To their credit, Houghton Mifflin Harcourt generally stood their ground. TTT reviewers attacked Harcourt’s balanced and accurate definition of jihad, insisting that the textbook should instead stress that armed struggle is the “predominant” meaning of jihad, “specifically including aggressive warfare for the purpose of making Islam supreme over the entire world.” Harcourt would have none of that: “The dual meaning of ‘jihad,’” the publisher replied, “is accurately described in the text, which makes clear which meaning was most relevant in the context of the expansion of Islam.”

The good news is that publishers did not give the SBOE and TTT everything they asked for. The bad news is that some publishers met them halfway, by stressing violence in Islam’s history while soft-pedaling violence in Christian history, and by changing accurate accounts of jihad. Such compromise may be a necessary cost of doing business in Texas, but it only empowers Islamophobic activists. Worse, it deprives non-Muslim students of accurate information about their Muslim neighbors.


Like Pam Geller, Islamophobes in Texas want Americans to believe that we are already at war with the Muslim world. That’s absurd: Muslims are as much part of the religious fabric of America—and Texas—as any other group. The notion of a war against Islam itself is nothing more than a paranoid fantasy.

However, another war is all too real—a war to win the hearts and minds of future generations of Texans. It is being fought out in the Texas public school curriculum and in the textbooks. At the moment, the forces of intolerance and ignorance seem to have the upper hand.
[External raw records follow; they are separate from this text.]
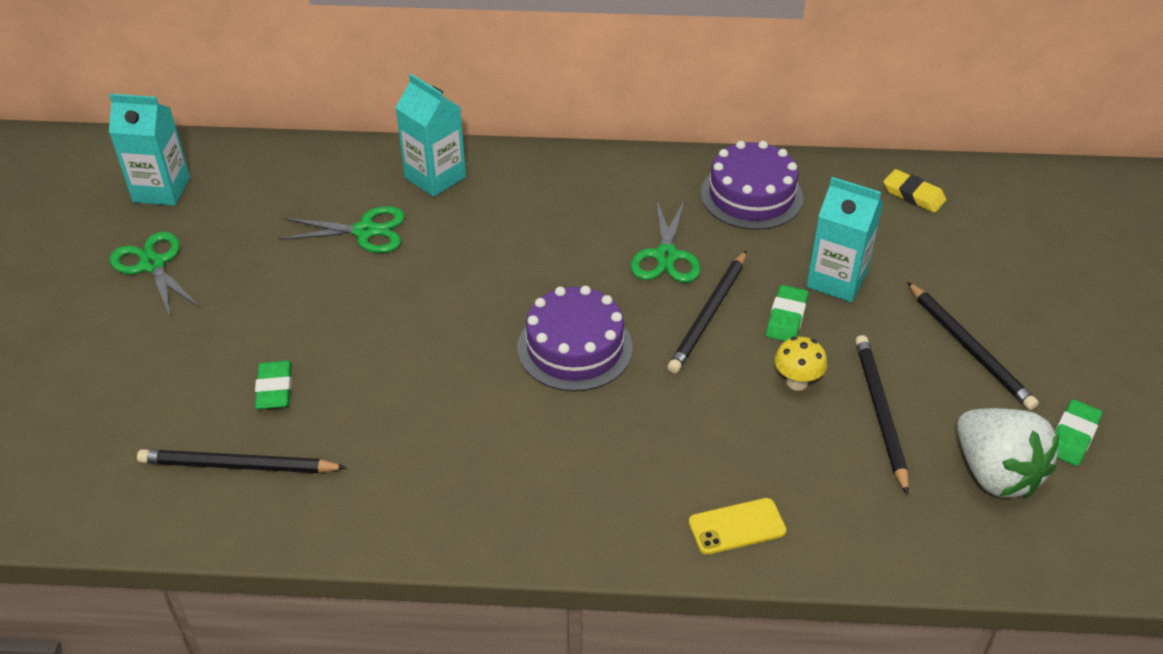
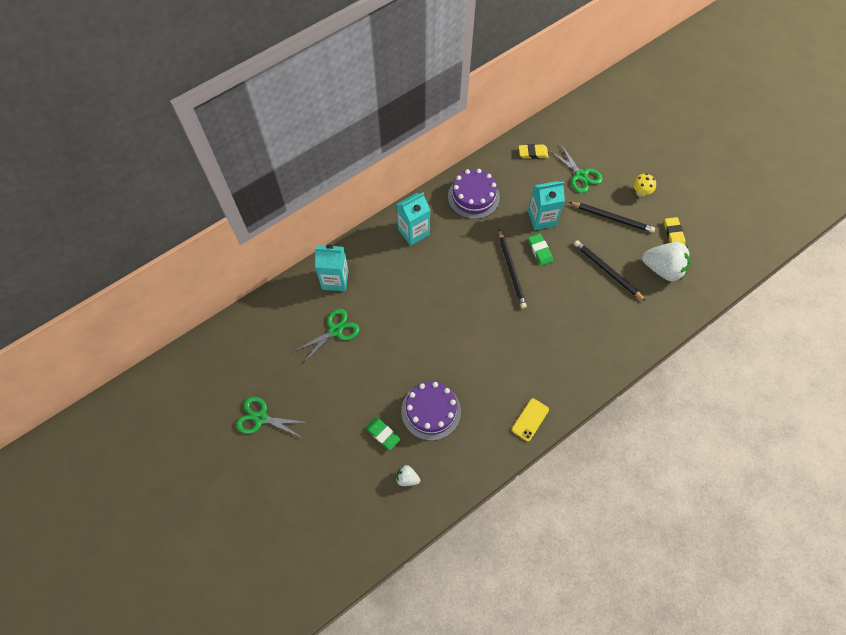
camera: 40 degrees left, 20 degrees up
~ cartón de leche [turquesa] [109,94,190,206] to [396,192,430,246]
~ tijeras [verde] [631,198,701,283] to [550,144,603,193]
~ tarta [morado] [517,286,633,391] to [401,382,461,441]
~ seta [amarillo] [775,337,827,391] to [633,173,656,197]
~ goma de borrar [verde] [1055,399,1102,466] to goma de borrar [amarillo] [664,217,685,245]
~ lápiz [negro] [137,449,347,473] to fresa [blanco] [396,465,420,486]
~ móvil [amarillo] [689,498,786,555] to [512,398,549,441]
Who eventually triumphs will depend on whether parents, classroom teachers, academics, and religious leaders demand balanced and accurate portrayals of Islam and all religions. That may be the only way to ensure that, instead of raising foot soldiers for the Islamophobes’ war with Islam, Texans raise a generation motivated and equipped to preserve America’s tradition of religious diversity.

David R. Brockman, a religious studies scholar and Christian theologian, serves as Adjunct Lecturer in Religion at Texas Christian University. He is the author of No Longer the Same: Religious Others and the Liberation of Christian Theology and Dialectical Democracy through Christian Thought: Individualism, Relationalism, and American Politics.